Let$(X,\parallel \cdot \parallel )$be a real reflexive Banach space, $J\in C^1(X,\mathbb{R})$satisfies the (${\mathrm{C}}_{\mathrm{c}}$) condition for any$c>0$and J is even. If for each sufficiently large$k\in \mathbb{N}$, there exist${\rho }_k>r_k>0$such that the following conditions hold:

1. (i)

   $a_k:={inf}_{\{u\in Z_k,\parallel u\parallel =r_k\}}J(u)\to +\mathrm{\infty }$ as $k\to \mathrm{\infty }$,

2. (ii)

   $b_k:={max}_{\{u\in Y_k,\parallel u\parallel ={\rho }_k\}}J(u)\le 0$,

then the functional J has an unbounded sequence of critical values, i.e., there exists a sequence$\{u_k\}\subset X$such that$J^{\prime }(u_k)=0$and$J(u_k)\to +\mathrm{\infty }$as$k\to \mathrm{\infty }$.

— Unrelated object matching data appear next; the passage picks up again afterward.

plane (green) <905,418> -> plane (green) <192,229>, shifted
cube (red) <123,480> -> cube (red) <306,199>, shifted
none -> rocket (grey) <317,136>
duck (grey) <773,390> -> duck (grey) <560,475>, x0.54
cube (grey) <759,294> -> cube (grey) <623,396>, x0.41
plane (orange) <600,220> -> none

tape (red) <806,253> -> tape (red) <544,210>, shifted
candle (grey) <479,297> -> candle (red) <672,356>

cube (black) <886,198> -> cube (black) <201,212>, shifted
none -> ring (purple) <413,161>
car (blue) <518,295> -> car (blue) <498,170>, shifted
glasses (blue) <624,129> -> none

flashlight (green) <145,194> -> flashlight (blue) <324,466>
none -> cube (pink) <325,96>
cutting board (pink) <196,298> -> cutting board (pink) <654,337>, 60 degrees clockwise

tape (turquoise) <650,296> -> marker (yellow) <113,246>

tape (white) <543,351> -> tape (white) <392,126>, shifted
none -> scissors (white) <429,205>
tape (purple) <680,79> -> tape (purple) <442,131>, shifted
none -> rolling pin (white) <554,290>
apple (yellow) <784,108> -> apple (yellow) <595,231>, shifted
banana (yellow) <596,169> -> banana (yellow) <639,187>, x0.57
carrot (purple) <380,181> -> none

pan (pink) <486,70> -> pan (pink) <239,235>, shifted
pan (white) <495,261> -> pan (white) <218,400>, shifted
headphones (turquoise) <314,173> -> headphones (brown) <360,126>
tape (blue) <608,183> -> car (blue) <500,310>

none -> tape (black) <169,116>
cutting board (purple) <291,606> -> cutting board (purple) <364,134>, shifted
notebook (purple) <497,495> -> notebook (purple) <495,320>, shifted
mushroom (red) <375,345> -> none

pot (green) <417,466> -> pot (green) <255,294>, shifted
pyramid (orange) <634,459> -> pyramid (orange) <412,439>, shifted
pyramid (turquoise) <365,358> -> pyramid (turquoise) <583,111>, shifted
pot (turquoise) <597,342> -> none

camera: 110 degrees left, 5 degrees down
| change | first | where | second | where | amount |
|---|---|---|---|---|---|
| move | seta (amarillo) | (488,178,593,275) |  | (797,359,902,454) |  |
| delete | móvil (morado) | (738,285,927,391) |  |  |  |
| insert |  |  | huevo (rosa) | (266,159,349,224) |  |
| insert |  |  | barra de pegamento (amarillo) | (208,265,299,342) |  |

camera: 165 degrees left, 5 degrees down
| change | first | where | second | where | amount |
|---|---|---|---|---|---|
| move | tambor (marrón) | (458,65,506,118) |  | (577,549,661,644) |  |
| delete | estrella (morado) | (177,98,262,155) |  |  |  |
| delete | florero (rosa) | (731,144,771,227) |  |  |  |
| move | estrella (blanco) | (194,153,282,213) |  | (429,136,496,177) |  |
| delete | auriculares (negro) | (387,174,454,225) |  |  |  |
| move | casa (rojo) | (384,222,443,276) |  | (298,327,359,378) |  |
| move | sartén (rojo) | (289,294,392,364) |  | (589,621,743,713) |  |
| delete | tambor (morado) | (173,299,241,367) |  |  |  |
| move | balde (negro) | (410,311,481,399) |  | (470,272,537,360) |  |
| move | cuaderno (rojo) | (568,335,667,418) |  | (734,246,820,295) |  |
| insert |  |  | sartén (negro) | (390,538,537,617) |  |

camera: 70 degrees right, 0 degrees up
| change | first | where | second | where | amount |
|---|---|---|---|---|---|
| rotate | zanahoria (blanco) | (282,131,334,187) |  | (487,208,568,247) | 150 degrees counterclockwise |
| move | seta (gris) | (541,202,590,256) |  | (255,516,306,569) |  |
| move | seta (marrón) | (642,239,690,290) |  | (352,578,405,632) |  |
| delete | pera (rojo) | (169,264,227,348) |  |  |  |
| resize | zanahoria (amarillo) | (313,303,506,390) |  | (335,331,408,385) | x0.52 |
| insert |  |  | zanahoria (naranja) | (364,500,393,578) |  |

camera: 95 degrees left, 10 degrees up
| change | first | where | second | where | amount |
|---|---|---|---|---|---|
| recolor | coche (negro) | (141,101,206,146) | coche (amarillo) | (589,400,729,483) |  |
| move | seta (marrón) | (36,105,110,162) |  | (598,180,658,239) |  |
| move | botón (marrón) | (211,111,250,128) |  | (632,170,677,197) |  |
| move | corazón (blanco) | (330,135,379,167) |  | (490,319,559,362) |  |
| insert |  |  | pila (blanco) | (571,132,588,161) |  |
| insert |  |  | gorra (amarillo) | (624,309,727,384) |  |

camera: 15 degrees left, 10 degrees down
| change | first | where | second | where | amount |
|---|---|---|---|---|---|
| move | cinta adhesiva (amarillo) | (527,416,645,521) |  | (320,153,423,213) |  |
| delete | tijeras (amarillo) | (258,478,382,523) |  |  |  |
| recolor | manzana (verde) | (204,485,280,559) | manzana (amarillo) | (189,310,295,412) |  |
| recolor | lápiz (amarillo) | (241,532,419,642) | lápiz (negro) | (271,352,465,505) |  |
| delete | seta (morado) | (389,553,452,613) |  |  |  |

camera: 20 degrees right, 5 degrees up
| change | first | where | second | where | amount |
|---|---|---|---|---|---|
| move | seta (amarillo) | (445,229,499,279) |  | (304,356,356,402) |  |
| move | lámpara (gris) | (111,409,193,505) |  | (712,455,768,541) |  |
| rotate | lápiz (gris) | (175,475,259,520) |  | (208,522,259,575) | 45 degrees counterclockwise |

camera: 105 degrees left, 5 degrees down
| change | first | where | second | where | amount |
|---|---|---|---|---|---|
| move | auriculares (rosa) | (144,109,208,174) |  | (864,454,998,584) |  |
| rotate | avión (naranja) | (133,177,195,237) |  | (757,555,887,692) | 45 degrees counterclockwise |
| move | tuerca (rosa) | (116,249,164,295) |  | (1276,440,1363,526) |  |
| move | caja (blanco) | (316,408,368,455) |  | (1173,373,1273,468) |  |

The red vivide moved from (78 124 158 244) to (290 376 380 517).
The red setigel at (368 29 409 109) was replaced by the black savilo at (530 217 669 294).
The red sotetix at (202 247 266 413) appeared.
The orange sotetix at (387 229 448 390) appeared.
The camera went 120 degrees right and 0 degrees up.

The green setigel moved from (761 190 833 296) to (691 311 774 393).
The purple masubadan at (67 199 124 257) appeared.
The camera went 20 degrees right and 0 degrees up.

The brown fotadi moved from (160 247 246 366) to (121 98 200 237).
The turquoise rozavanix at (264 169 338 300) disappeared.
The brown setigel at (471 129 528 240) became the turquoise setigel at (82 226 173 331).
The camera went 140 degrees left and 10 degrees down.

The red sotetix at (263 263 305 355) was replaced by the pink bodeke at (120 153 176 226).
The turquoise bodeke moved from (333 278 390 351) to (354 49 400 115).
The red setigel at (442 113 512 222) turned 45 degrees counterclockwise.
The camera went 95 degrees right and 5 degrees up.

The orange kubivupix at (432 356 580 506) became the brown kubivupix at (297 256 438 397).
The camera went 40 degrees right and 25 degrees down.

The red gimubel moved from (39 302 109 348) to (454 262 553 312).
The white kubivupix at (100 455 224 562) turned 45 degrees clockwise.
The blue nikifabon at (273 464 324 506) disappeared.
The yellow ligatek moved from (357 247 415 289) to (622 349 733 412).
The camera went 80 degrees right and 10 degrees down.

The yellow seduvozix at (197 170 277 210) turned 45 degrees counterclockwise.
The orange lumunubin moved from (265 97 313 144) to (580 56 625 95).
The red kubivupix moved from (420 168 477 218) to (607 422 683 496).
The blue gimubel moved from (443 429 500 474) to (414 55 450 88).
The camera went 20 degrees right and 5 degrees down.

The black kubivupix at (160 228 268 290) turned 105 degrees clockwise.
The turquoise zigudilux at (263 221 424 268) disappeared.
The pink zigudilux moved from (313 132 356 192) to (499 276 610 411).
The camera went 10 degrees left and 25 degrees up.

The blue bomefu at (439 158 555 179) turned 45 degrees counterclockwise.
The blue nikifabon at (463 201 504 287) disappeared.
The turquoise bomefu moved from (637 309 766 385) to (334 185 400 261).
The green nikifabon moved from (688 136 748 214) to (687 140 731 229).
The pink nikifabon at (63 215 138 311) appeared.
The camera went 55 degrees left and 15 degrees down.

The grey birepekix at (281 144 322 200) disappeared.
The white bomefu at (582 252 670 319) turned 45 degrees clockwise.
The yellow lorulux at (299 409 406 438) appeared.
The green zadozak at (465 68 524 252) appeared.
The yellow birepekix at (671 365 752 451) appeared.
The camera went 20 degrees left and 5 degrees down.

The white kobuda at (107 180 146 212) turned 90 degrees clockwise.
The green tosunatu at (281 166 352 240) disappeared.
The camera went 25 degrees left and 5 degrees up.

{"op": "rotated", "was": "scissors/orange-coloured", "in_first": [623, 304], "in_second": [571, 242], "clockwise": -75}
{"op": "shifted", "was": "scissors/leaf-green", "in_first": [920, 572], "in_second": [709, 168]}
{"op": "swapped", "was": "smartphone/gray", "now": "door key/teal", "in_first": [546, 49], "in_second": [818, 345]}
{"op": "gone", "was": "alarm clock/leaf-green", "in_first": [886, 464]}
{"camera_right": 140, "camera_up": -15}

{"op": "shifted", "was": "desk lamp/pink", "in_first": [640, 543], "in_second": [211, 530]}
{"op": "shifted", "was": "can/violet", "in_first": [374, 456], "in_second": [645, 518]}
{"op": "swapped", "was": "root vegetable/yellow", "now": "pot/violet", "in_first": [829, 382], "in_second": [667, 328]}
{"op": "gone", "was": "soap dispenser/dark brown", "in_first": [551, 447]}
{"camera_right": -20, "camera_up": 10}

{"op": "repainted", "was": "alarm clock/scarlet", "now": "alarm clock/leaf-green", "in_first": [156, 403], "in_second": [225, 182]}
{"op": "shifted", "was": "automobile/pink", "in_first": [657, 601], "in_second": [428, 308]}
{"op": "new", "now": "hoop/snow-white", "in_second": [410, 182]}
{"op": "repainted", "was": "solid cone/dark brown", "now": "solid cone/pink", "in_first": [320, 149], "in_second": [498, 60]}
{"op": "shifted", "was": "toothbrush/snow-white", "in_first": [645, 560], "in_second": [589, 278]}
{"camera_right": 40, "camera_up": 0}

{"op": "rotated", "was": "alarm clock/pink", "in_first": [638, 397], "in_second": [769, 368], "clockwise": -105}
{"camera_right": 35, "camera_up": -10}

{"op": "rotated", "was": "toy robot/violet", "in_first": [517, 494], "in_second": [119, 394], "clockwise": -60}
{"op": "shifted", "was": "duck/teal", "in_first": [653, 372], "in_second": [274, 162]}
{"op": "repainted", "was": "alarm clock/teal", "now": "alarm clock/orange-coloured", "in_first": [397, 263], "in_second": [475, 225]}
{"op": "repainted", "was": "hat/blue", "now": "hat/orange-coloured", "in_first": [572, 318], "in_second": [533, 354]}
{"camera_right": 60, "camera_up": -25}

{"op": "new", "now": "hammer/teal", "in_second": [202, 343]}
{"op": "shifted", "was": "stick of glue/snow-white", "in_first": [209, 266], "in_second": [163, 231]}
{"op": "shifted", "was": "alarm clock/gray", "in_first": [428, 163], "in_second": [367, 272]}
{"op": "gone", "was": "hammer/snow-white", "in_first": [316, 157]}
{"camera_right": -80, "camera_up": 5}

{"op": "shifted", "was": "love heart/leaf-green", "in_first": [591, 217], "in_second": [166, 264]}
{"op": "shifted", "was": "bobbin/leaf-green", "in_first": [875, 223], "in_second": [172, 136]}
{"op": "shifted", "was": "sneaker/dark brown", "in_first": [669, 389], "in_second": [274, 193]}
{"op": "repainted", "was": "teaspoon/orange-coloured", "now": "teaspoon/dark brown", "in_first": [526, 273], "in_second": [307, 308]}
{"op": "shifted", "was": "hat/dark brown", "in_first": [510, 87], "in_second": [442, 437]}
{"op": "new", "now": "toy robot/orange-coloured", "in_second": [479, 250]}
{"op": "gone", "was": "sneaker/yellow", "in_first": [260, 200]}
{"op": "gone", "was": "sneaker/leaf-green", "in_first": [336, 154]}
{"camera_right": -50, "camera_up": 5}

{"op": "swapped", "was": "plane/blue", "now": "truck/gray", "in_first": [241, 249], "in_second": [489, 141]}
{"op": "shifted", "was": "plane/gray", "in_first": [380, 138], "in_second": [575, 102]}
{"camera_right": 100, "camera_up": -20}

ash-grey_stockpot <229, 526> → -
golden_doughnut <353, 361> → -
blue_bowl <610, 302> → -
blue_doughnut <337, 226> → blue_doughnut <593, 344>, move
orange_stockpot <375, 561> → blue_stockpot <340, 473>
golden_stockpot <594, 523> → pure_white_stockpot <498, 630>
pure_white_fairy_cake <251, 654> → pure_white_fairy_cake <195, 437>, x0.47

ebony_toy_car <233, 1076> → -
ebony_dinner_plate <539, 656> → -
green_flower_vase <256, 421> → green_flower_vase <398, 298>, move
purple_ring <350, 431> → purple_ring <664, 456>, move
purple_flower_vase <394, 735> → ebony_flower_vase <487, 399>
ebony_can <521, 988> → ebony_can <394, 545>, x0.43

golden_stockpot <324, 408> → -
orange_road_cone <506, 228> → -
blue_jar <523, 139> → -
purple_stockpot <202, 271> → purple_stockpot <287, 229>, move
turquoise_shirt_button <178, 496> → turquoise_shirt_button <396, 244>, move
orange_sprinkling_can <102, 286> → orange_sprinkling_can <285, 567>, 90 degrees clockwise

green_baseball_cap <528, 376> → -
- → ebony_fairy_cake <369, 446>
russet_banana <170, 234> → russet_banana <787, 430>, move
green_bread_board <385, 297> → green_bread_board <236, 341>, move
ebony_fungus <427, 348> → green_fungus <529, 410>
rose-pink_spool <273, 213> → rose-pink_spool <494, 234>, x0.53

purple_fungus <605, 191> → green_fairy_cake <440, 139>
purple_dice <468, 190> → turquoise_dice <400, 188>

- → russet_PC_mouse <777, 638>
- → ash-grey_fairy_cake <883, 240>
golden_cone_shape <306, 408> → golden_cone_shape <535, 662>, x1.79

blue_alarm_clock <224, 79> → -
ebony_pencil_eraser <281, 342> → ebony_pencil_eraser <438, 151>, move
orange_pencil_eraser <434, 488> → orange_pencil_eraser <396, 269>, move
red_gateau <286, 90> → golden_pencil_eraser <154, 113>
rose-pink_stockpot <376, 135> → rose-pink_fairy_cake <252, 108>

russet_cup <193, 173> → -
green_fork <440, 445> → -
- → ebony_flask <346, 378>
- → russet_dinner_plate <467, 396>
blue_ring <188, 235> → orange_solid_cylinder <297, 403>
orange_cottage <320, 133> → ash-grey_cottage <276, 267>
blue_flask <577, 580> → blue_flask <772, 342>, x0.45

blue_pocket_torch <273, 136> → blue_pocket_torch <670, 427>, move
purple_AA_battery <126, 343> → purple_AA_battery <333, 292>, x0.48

In the following, we will introduce a variant fountain theorem by Zou [[16]]. Let X and the subspace $Y_k$ and $Z_k$ be defined above. Consider the following $C^1$-functional $J_{\lambda }:X\to \mathbb{R}$ defined by

$$J_{\lambda }(u):=A(u)-\lambda B(u),\lambda \in [1,2].$$

(2.8)

Lemma 2.9

If the functional $J_{\lambda }$ satisfies

(T1) $J_{\lambda }$maps bounded sets to bounded sets uniformly for$\lambda \in [1,2]$, and, moreover, $J_{\lambda }(-u)=J_{\lambda }(u)$for all$(\lambda ,u)\in [1,2]\times X$,

(T2) $B(u)\ge 0$for all$u\in X$; moreover, $A(u)\to \mathrm{\infty }$or$B(u)\to \mathrm{\infty }$as$\parallel u\parallel \to \mathrm{\infty }$,

(T3) there exist$r_k>{\rho }_k>0$such that

$$a_k(\lambda ):=\underset{u\in Z_k,\parallel u\parallel ={\rho }_k}{inf}{J}_{\lambda }(u)>b_k(\lambda ):=\underset{u\in Y_k,\parallel u\parallel =r_k}{max}{J}_{\lambda }(u),\mathrm{\forall }\lambda \in [1,2],$$

then

$$a_k(\lambda )\le {\zeta }_k(\lambda )=\underset{\gamma \in {\mathrm{\Gamma }}_k}{inf}\underset{u\in B_k}{max}{J}_{\lambda }(\gamma (u)),\mathrm{\forall }\lambda \in [1,2],$$

where$B_k=\{u\in Y_k:\parallel u\parallel \le r_k\}$and${\mathrm{\Gamma }}_k=\{\gamma \in C(B_k,X):\gamma \mathit{\text{ is odd}},\gamma {|}_{\partial B_k}=\mathit{\text{id}}\}$. Moreover, for a.e. $\lambda \in [1,2]$, there exists a sequence${\{u_n^k(\lambda )\}}_{n=1}^{\mathrm{\infty }}$such that

$$\underset{n}{sup}\parallel u_n^k(\lambda )\parallel <\mathrm{\infty },J_{\lambda }^{\prime }(u_n^k(\lambda ))\to 0\mathit{\text{and}}{J}_{\lambda }(u_n^k(\lambda ))\to {\zeta }_k(\lambda )\mathit{\text{as }}n\to \mathrm{\infty }.$$

Remark 2.10

As mentioned in [[6]], E is a Hilbert space. Let $\{e_j\}$ be an orthonormal basis of E and define $X_j:=span\{e_j\}$, $Y_k:={⨁}_{j=1}^k{X}_j$, and $Z_k:=\overline{{⨁}_{j=k+1}^{\mathrm{\infty }}{X}_j}$, $k\in \mathbb{N}$. Clearly, $E=\overline{{⨁}_{j\in \mathbb{N}}{X}_j}$ with $dim{X}_j<\mathrm{\infty }$ for all $j\in \mathbb{N}$.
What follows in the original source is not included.